Tucson Tragedy and a Crisis of Spiritby Susan Moreno on Jan. 09, 2011, under brain disorders, depression, General Mental Health, Health, health care reform, mental illness, Politics, stigma
I don’t know how to talk about what happened here in Tucson yesterday without making someone mad, but I’m going to try.
As a mental health advocate and person who is currently educating high school kids about depression and suicide prevention my initial thoughts (after my shock and sadness) about the gunman was that he must be mentally ill, and as most of you know I am passionate about people receiving proper care for mental illness and reducing the stigma surrounding these issues. So, initially I was going to write this blog about just that, the inequalities of the treatment of people with mental illness and the shortcomings of the system, but as the weekend progressed I have been struck more by the calls for compassion and the need to temper the on-going bitterness and hate filled rhetoric that seems to be all too prevalent in our society.

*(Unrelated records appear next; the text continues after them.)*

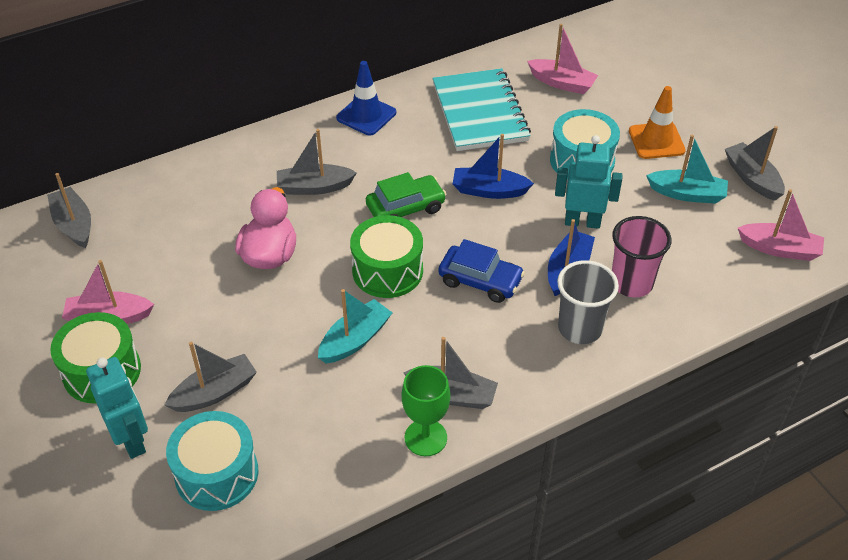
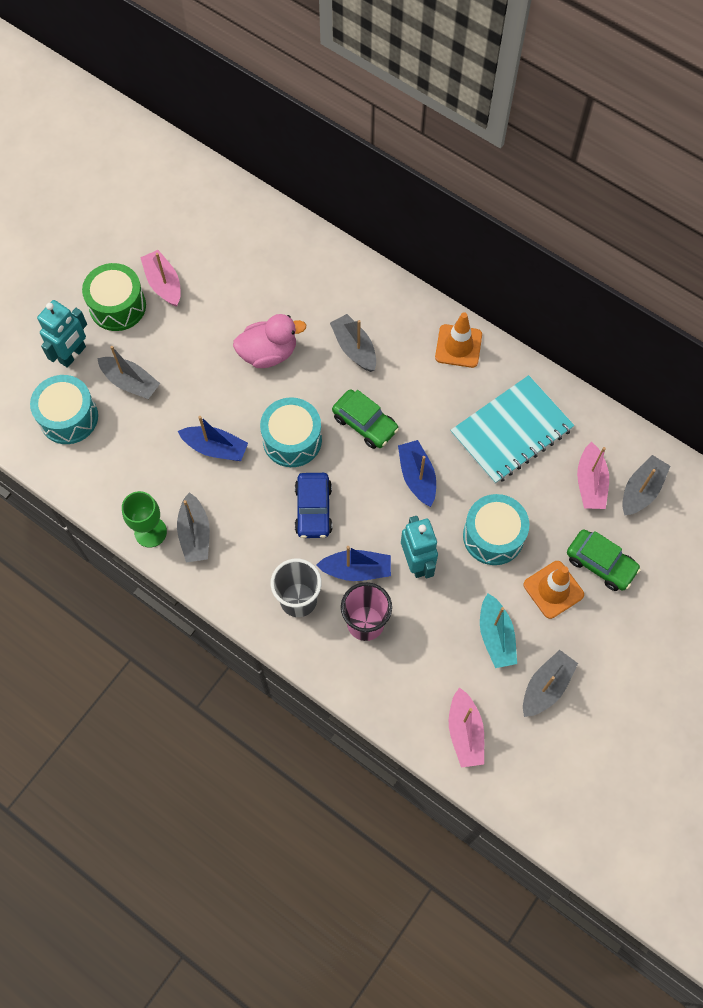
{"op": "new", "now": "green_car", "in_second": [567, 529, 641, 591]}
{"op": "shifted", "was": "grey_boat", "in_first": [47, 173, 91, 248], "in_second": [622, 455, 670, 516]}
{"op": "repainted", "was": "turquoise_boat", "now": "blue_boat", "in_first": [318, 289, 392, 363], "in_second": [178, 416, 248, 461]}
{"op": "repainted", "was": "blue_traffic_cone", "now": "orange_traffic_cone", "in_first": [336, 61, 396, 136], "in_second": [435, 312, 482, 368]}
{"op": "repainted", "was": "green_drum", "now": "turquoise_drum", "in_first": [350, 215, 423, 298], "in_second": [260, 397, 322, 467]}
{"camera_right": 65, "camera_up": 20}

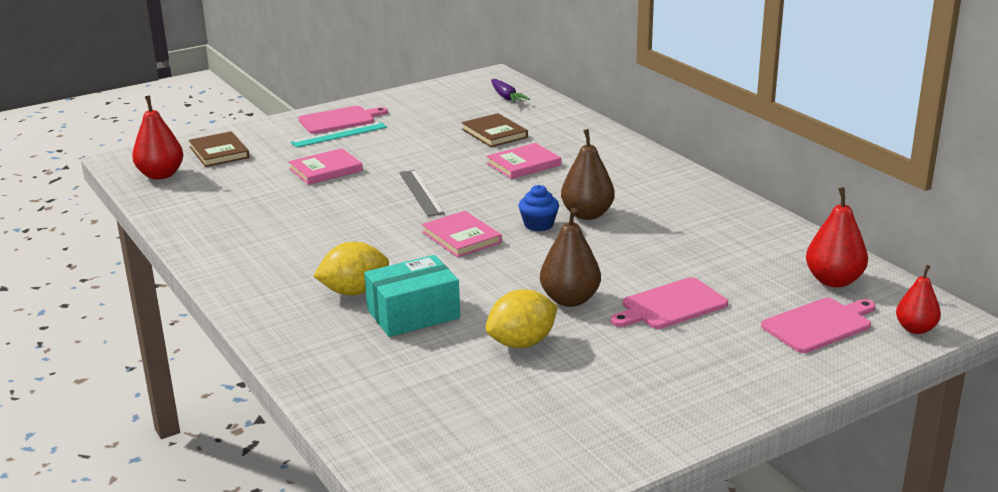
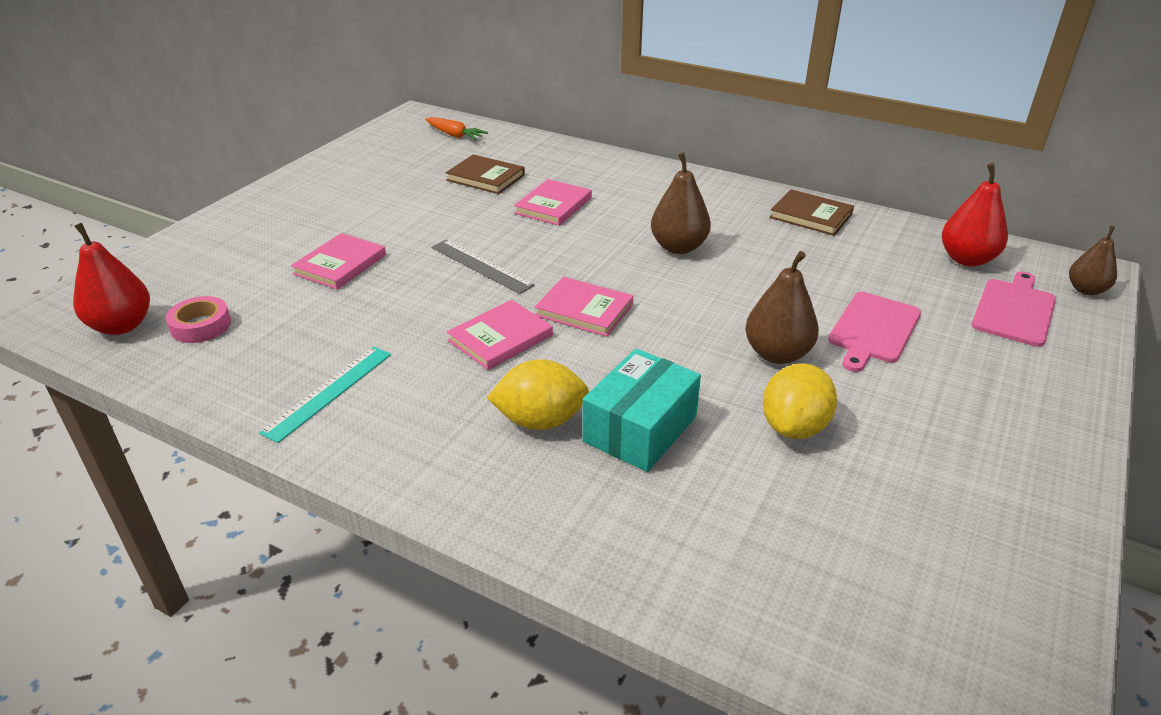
{"op": "gone", "was": "pink_cutting_board", "in_first": [299, 106, 388, 134]}
{"op": "gone", "was": "blue_cupcake", "in_first": [518, 185, 559, 231]}
{"op": "new", "now": "pink_tape", "in_second": [166, 296, 231, 343]}
{"op": "new", "now": "pink_book", "in_second": [447, 300, 553, 370]}
{"op": "shifted", "was": "brown_book", "in_first": [189, 131, 250, 167], "in_second": [770, 189, 854, 236]}
{"op": "shifted", "was": "turquoise_ruler", "in_first": [291, 122, 387, 148], "in_second": [259, 346, 391, 443]}
{"op": "repainted", "was": "purple_carrot", "now": "orange_carrot", "in_first": [491, 79, 530, 103], "in_second": [425, 117, 488, 140]}
{"op": "repainted", "was": "red_pear", "now": "brown_pear", "in_first": [896, 265, 941, 334], "in_second": [1069, 226, 1117, 295]}
{"op": "rotated", "was": "yellow_lemon", "in_first": [313, 242, 389, 295], "in_second": [487, 359, 589, 430], "clockwise": 45}
{"camera_right": -30, "camera_up": 10}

Some blame it on the media, some blame it on the Internet and some blame it on dysfunctional family environments. All I know is that I don’t think this is the time nor place to start placing blame and focusing anger on anyone or any one entity. If anything, now is the time for us to focus on restoring Peace, Love and Harmony to society.
Yes, some will think I’m an idealist with no grasp of reality, but it is reality that motivates me to wish and pray for more compassion and tolerance in our world. There is darkness, but just the light of one small match can illuminate a room. I think we all have the potential, no the responsibility as humans to be a positive force. I don’t know of any situation where more violence and hate can solve a problem.
Hopefully this senseless tragedy that happened in my home town yesterday will be a catalyst to help us to find our way back to the loving and kind humans were are meant to be. As mental health advocates teach in Crisis Intervention Training, rather than escalating the situation, let’s try and de-escalate and bring reason and calmness to the situation.
Congresswoman Giffords has the skill to do just that. I witnessed her ability to reason and respectfully disagree with irate, inflamed constituents at town hall meetings over the last year. Gabe Zimmerman, her now deceased aid, was a master at conveying how important the well being of our community was to him. When Congresswom Giffords was unable to attend some of the mental health community events she was invited to, Gabe provided the same kind of support and understanding that she would have.
In memory of Gabe and the others that died yesterday and out of respect for Congresswoman Giffords, I think it could be a new day for our country if we focus on the healing rather than the negativity.